The other night, I dreamed that I was in a horrible car accident. I was in a coma for a long time, and when I finally came around, my family and my husband were all gathered around my bed. I was awake, but not really aware of the situation. I asked what had happened, and Cary explained very somberly that I had been in a serious car accident, and that the doctors had no choice but to amputate my legs. My dream-self tried to absorb what he was telling me, mulled it over for a while, and replied:
"YES! I never have to go running ever again!"
Abby and I have been logging lots of miles lately, and apparently my subconscious has had quite enough. You and me both, dream-self. The temperature is creeping up here in Tay-has and our usual runs now seem extra long and sweaty. I got new running shoes recently, but the soft-and bouncy-new-running shoes-will-make-me-fast-and-awesome-at-running-euphoria has long since faded.

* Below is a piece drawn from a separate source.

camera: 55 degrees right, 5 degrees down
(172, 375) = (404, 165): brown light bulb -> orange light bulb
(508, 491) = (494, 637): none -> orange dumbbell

Anywho, the toasty weather is definitely upon us. I am already developing an extremely sexy t-shirt and sock tan. Right now the weather is just peachy, but I am having a hard time enjoying it because in the back of my mind all I can think is that it's only February and it's 85 degrees. I am going to die this summer. Luckily, the good ol' AF is footing our utility bills and I'd like to thank all tax payers in advance for allowing me to keep my thermostat at 50 degrees this summer.
While I can still go outside without boiling my internal organs, I have decided to try out my green thumb and grow a little herb garden. I thought I would include a handy little tutorial for how to grow an herb garden, for anyone who is interested. Follow these steps precisely, and you will have home-grown fresh and delicious herbs in no time!

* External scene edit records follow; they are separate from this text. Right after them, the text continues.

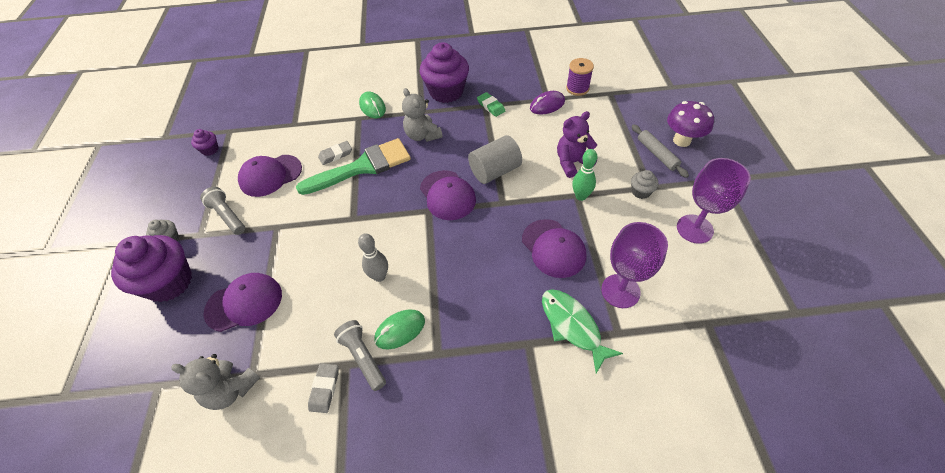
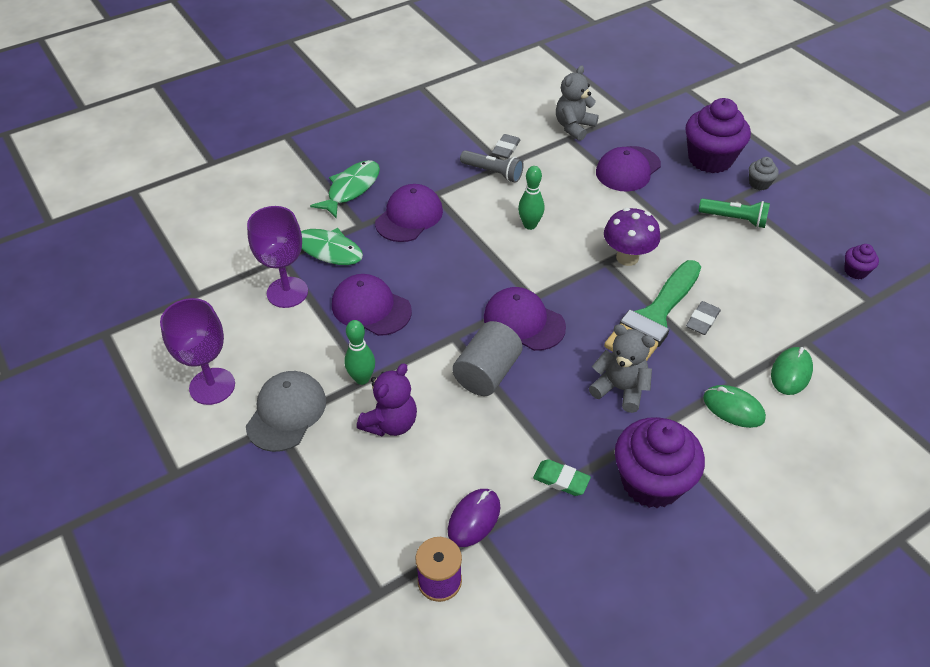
camera: 150 degrees right, 5 degrees down
(228, 216) = (734, 219): grey flashlight -> green flashlight
(231, 389) = (574, 127): grey teddy bear -> grey teddy bear turned 45 degrees counterclockwise
(270, 175) = (746, 270): purple cap -> purple cap (409, 216)
(324, 389) = (506, 149): grey eraser -> grey eraser turned 45 degrees clockwise
(379, 276) = (530, 225): grey bowling pin -> green bowling pin
(400, 330) = (477, 197): green mouse -> green mouse (791, 373)
(518, 403) = (351, 189): none -> green fish
(640, 192) = (286, 412): grey cupcake -> grey cap
(657, 154) = (273, 484): grey rolling pin -> none
(681, 140) = (238, 526): purple mushroom -> purple mushroom (627, 257)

1. Get married (essential).
2. Go to the local Wal-Mart and ask pretty please for your husband to buy you the raised garden bed kit. If he raises an eyebrow and asks if you know how to set up a garden, assure him that you will do all the work and you know exactly what you're doing.
3. Act really dumb and confused while reading the instructions and bat your eyelashes very cutely. If necessary, slowly attempt to put it together while looking very pathetic.
4. Make snickerdoodles and lemonade while your husband tills, shovels, nails, and etc. Call out, "Doing great, honey!" frequently so that he knows you are a team player.
5. Admire your husband's beautiful handiwork and then finish the easiest and most gratifying part, planting the seeds.
A very similar process also works for hanging pictures, staining furniture, assembling complicated things, and much more. I should write a book.